*TASK TO COMPLETE*: A verbatim copy of the line containing "text: (719, 339) -> (563, 132), 340 -> 650" and all lines after it, up to and including the final line of the records, is the only acceptable output.

⁂

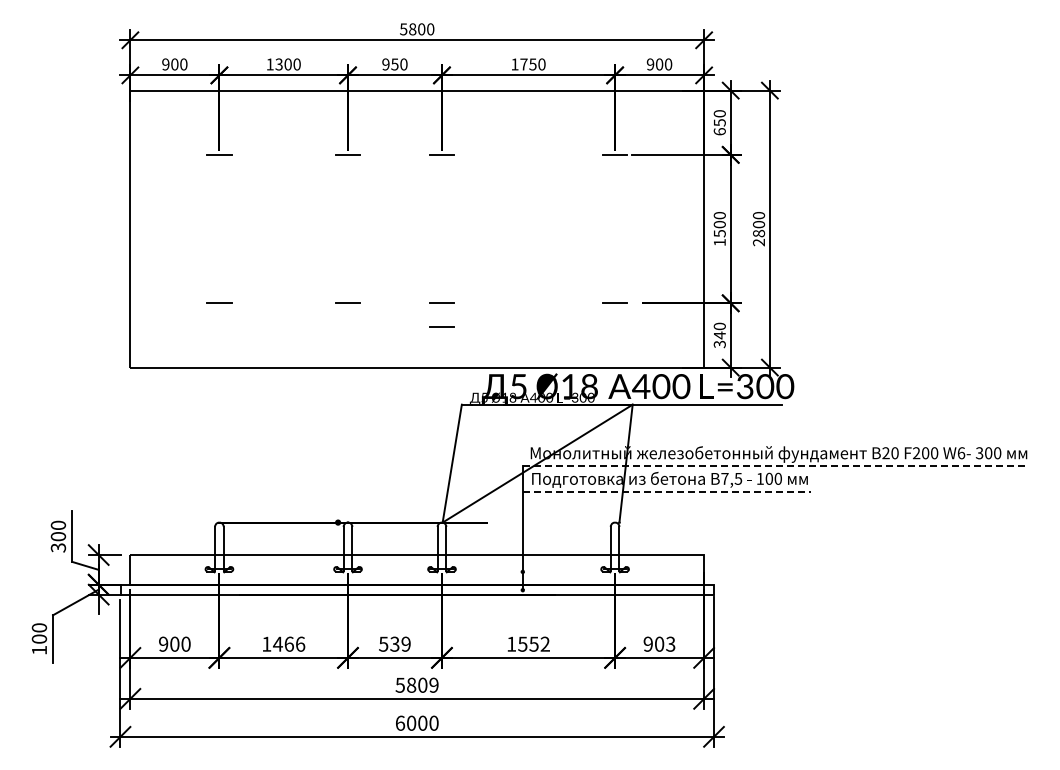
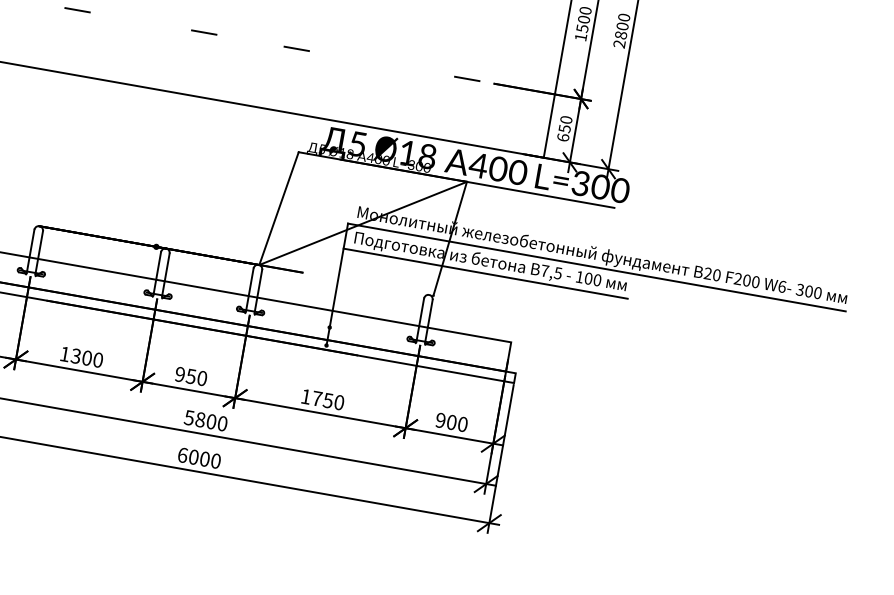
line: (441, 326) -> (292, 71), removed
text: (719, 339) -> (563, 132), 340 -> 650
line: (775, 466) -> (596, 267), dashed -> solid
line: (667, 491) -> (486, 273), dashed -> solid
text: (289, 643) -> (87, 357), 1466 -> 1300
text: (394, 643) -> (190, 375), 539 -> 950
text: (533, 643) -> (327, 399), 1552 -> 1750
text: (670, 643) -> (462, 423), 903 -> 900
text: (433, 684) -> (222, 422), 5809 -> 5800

⁂

*TASK RESULT*:
text: (719, 339) -> (563, 132), 340 -> 650
line: (775, 466) -> (596, 267), dashed -> solid
line: (667, 491) -> (486, 273), dashed -> solid
text: (289, 643) -> (87, 357), 1466 -> 1300
text: (394, 643) -> (190, 375), 539 -> 950
text: (533, 643) -> (327, 399), 1552 -> 1750
text: (670, 643) -> (462, 423), 903 -> 900
text: (433, 684) -> (222, 422), 5809 -> 5800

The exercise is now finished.